Now look from the other side. One of the senior women she quietly judged as distant has spent years mentoring residents, advising junior faculty, serving on every inclusion panel in sight, and stepping in whenever a department wants a woman’s face on a task force. She is admired, overcommitted, and thoroughly tired. She would love to do more sponsorship, but she has limited political capital and even less protected time. She also knows that every time she strongly backs a junior woman, someone whispers that she is “picking favorites.” So she becomes careful, strategic, and less visibly enthusiastic than she once was. To the junior attending, that caution feels like indifference.
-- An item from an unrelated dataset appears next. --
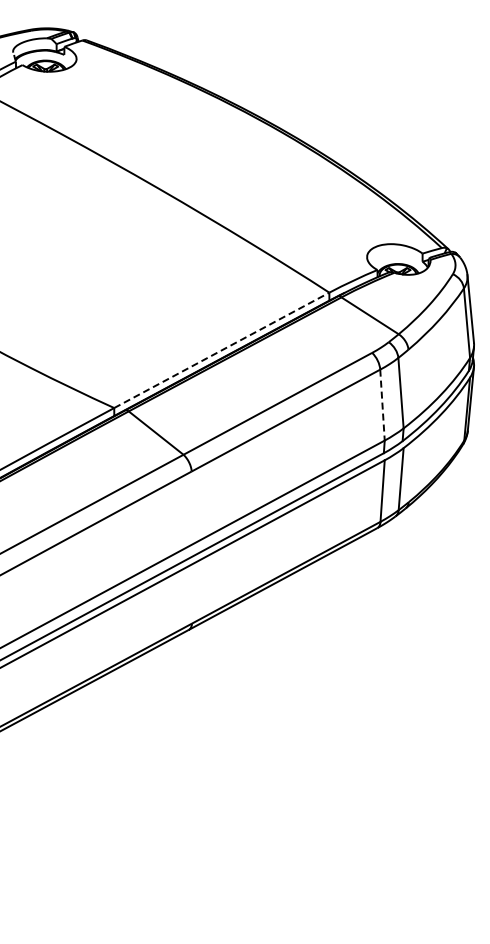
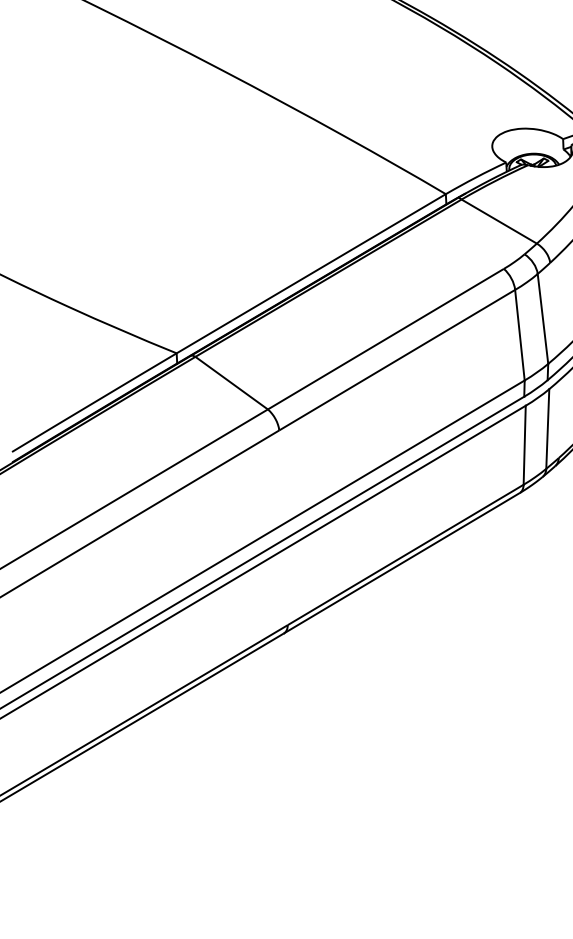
line: (222, 350) -> (312, 273), dashed -> solid
line: (382, 405) -> (519, 335), dashed -> solid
To the senior leader, it feels like self-preservation.
There is also the resident who seeks advice from a woman supervisor after a difficult interaction in the operating room, clinic, or on rounds. She hopes for validation. Instead, she hears, “You need thicker skin.” The comment lands like betrayal. But sometimes that response comes from someone who survived in an era when admitting harm was considered weakness and when toughness was the only acceptable armor. The advice is flawed, but the history behind it is real. Medicine has a way of passing down coping strategies long after they stop being humane.
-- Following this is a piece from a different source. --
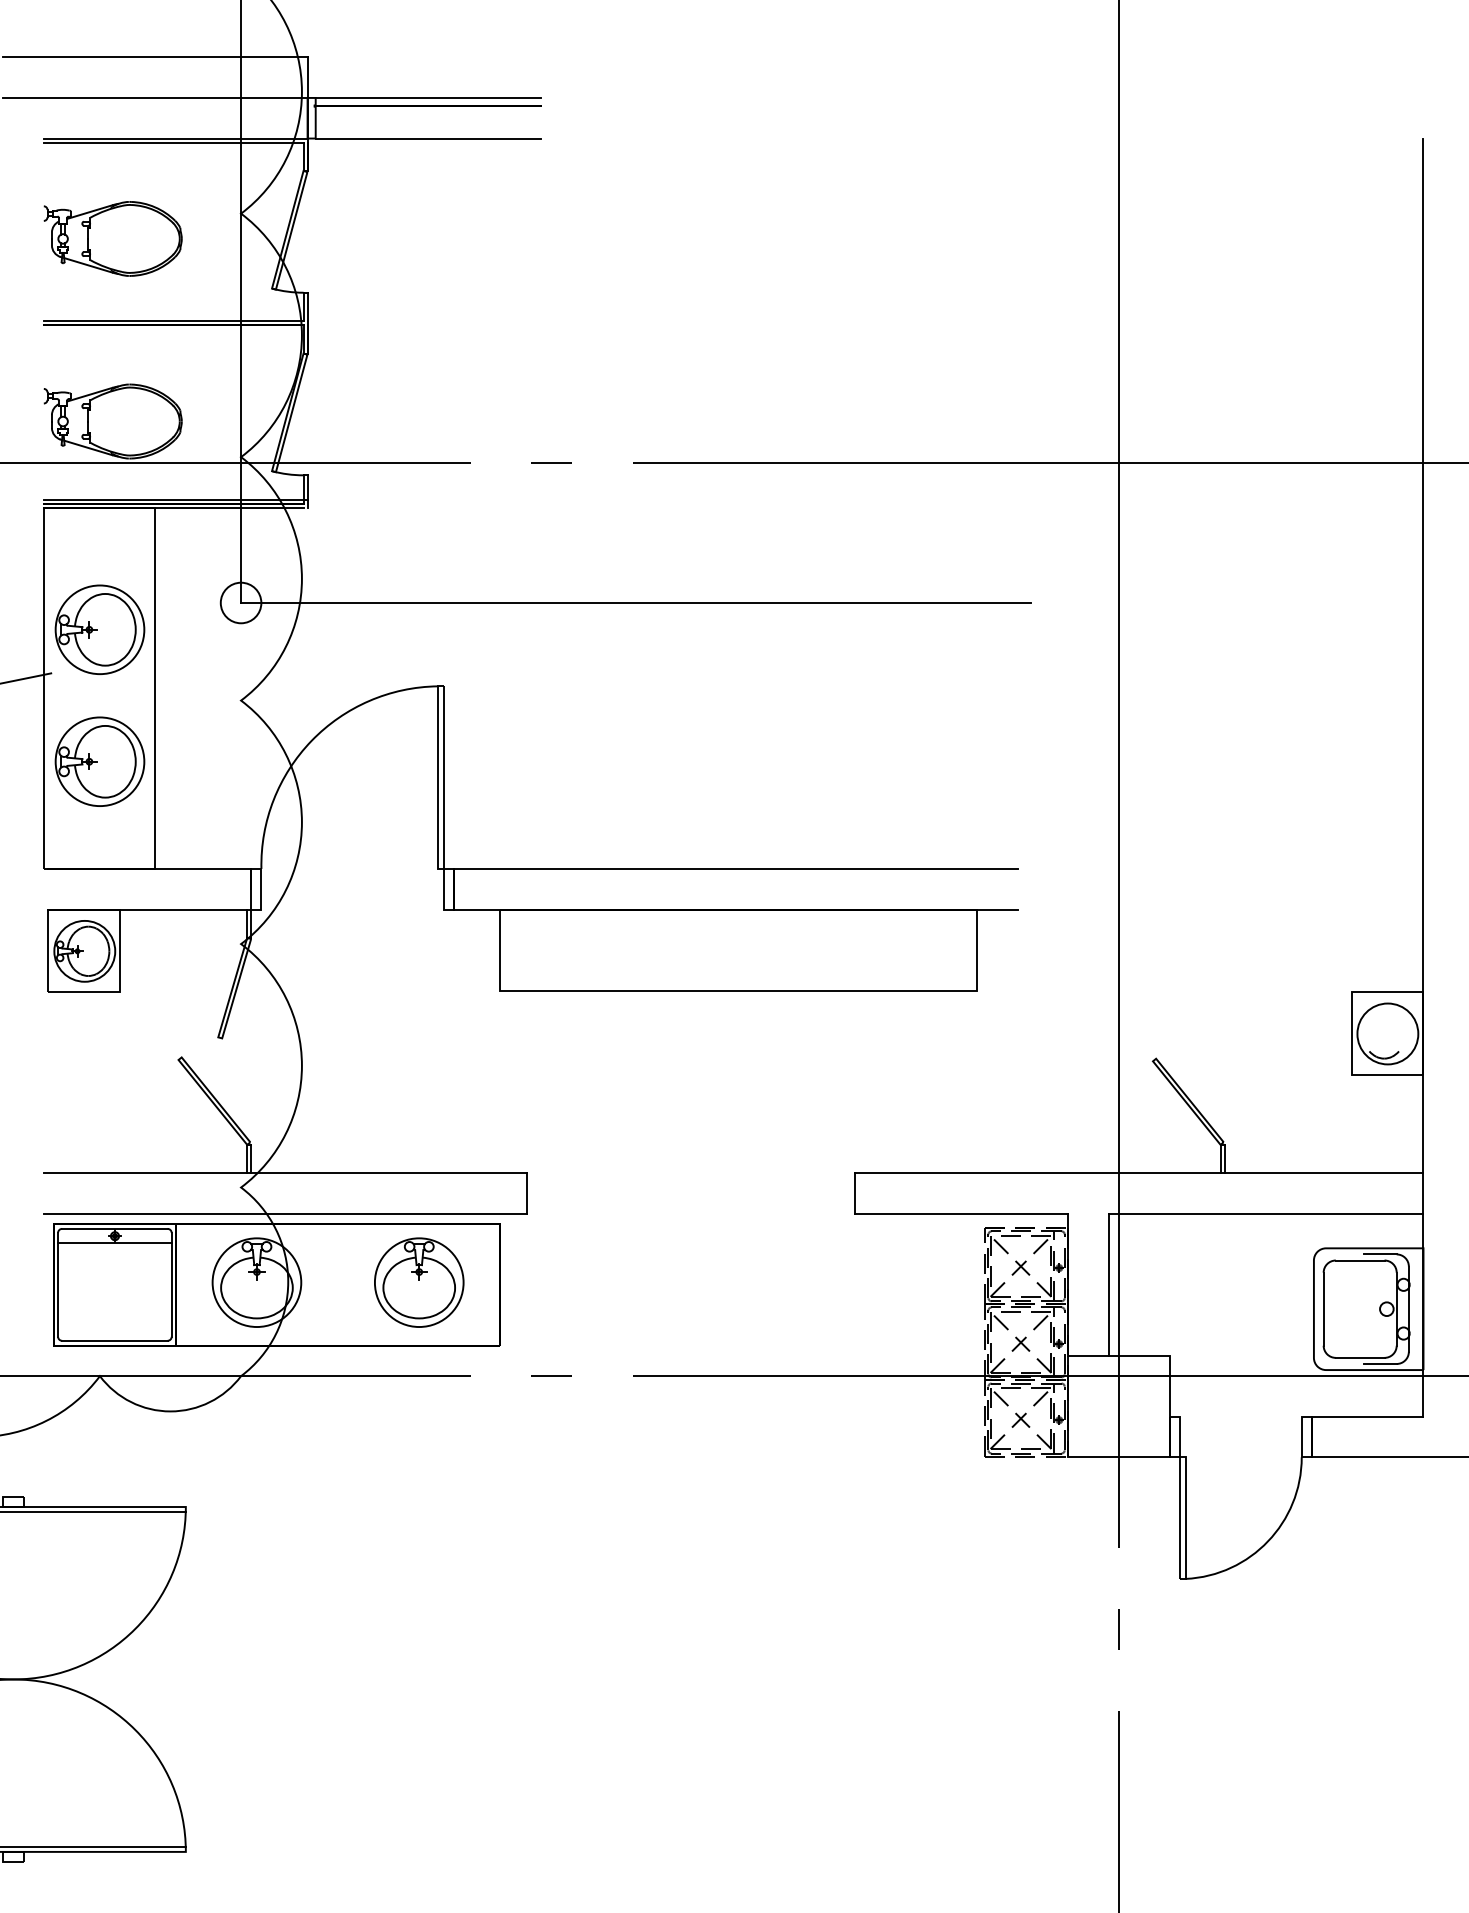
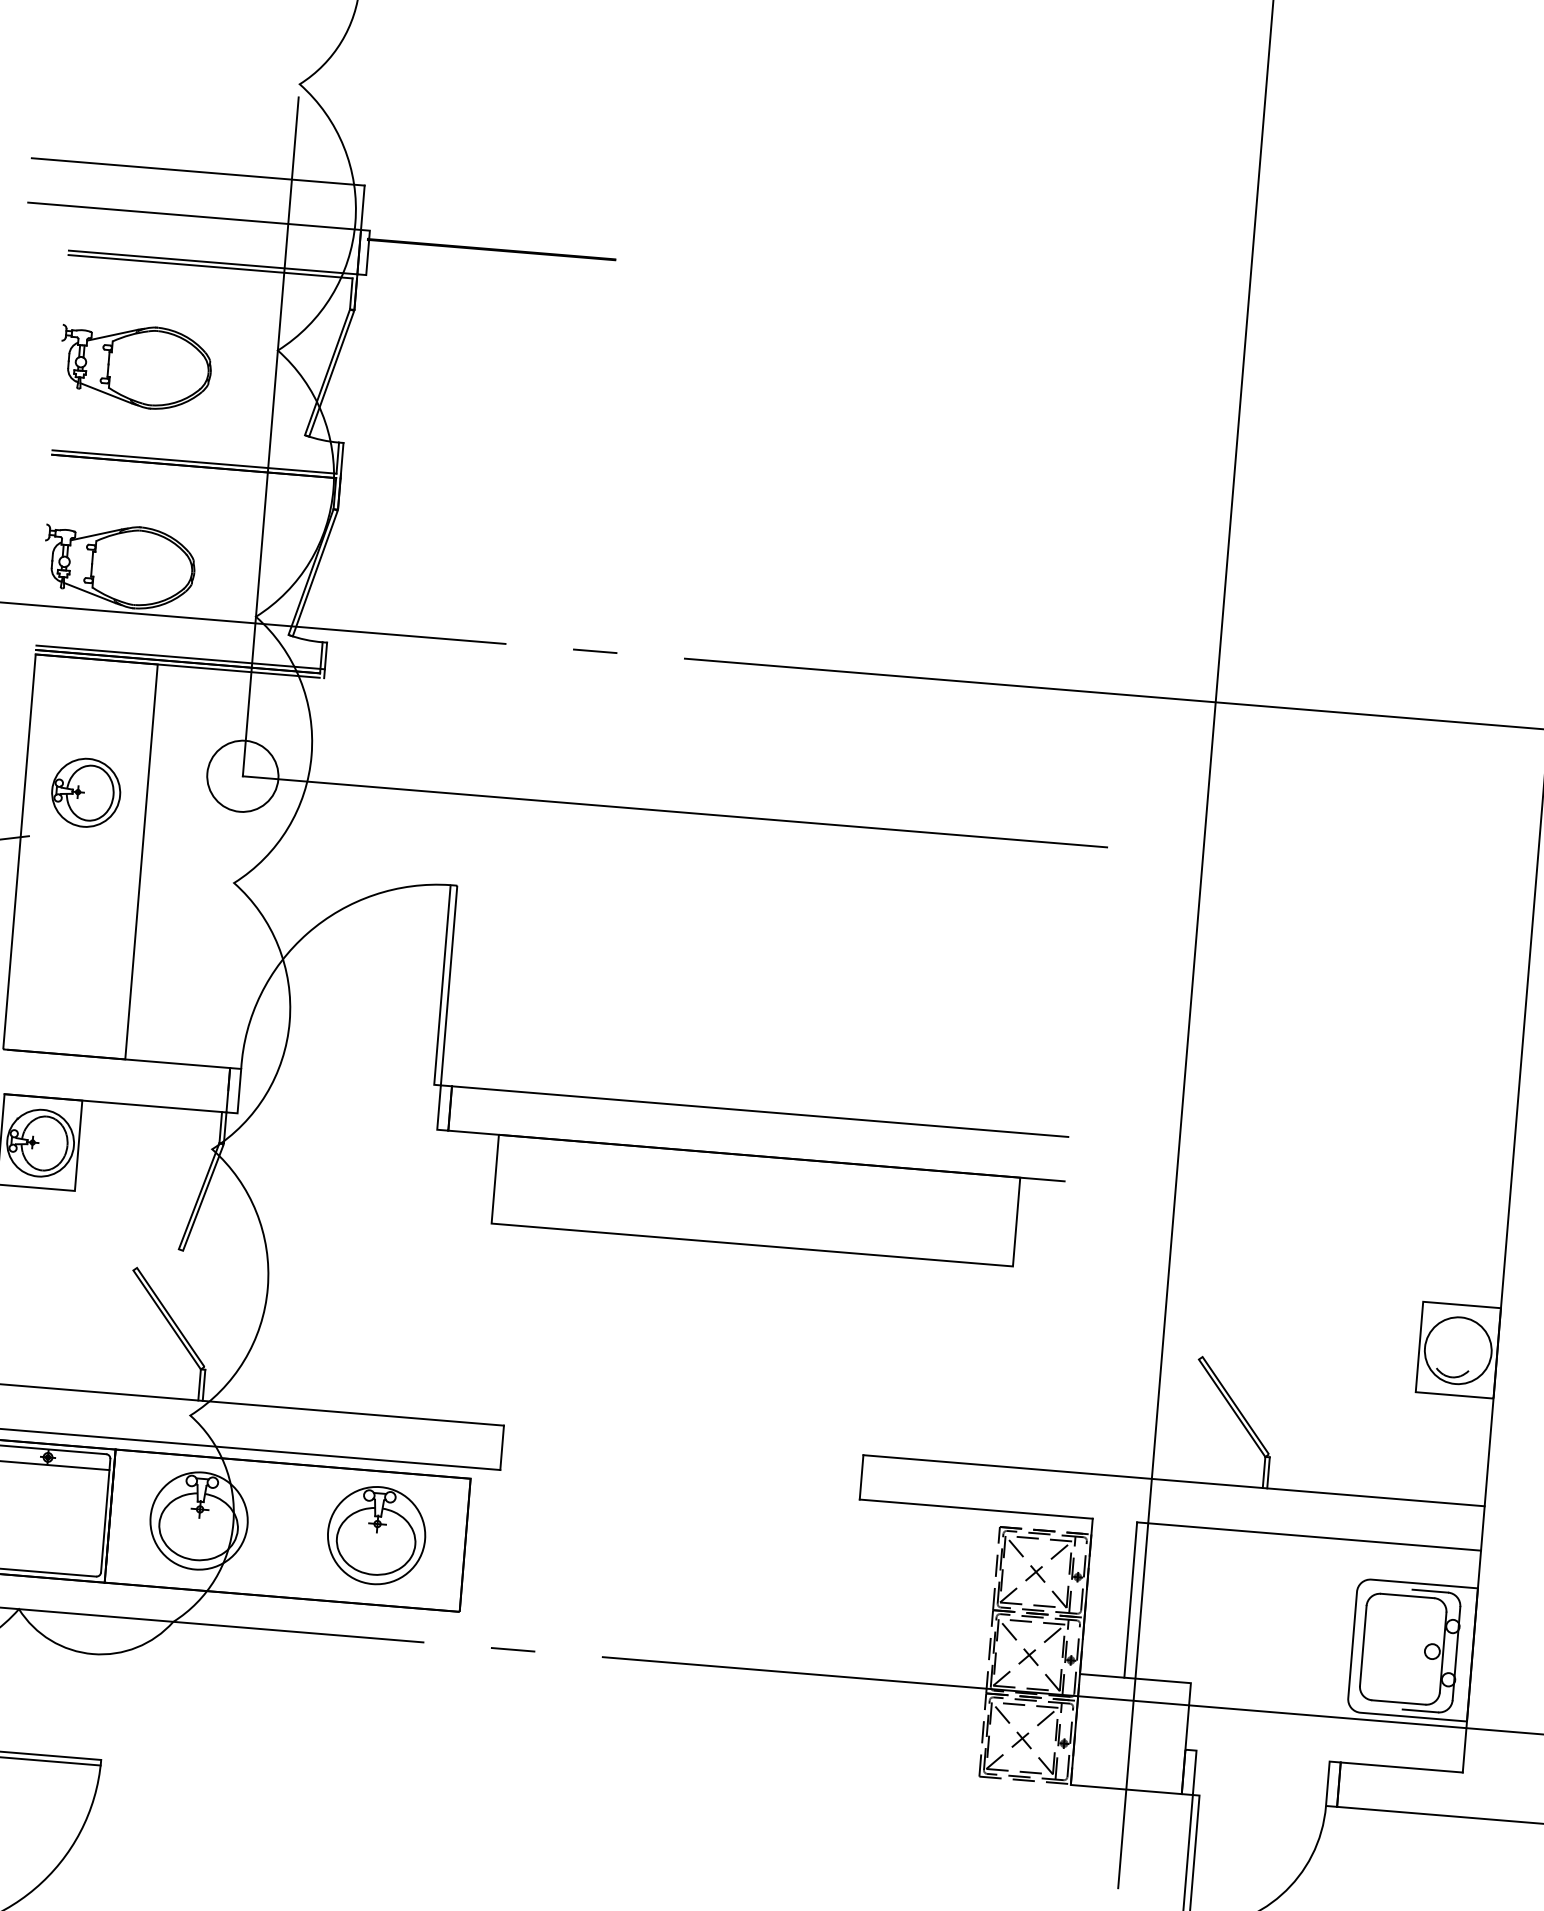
line: (427, 97) -> (492, 240), removed
line: (427, 138) -> (488, 285), removed
circle: (240, 602) -> (242, 775), size x1.6
part: (99, 629) -> (85, 792), size x0.7
part: (99, 761) -> (73, 936), removed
Then there is the brighter version of the story, which deserves equal attention. A division chief notices a junior colleague being repeatedly assigned low-visibility service work. She steps in, rebalances the assignments, nominates her for a speaking role, and tells her exactly how to negotiate for authorship and time. Another woman reviews a grant on a Sunday night, not because she enjoys sacrificing weekends to the gods of academia, but because she remembers what it felt like to have nobody explain the rules. A surgeon introduces a trainee to a national network instead of simply saying, “Stay in touch.” A hospitalist publicly credits another woman’s idea in a meeting before it disappears into the void. These acts may look small from the outside, but in medicine they can change a career trajectory.
That is why broad statements about women failing to support women are so misleading. The reality is usually messier, sadder, and more hopeful all at once. There are moments of gatekeeping, yes. There are also moments of extraordinary generosity. Most often, what people experience is not a lack of character but a collision between good intentions and bad systems. Once you see that clearly, the path forward becomes clearer, too: less blame, more structure; less stereotype, more sponsorship; less mythology, more honest support.
Conclusion
The question is provocative, but the answer is not simple gossip material. Women in medicine are often working inside environments shaped by scarcity, bias, burnout, and uneven access to power. In that setting, support can become inconsistent, private, or incomplete. But the strongest evidence suggests the problem is not that women are uniquely unwilling to help one another. The problem is that medicine still too often makes meaningful support harder than it should be.
Change happens when institutions stop romanticizing resilience and start designing fairness. It happens when mentorship is paired with sponsorship, when invisible labor is rewarded, when harassment is addressed as a culture issue, and when more than one woman at a time is allowed to lead without being treated like a symbolic exception. Ask a better question, and you get a better answer. Not “Why don’t women in medicine support each other?” but “What kind of medical culture makes support easier, stronger, and more effective?” That is the question worth publishing, discussing, and acting on.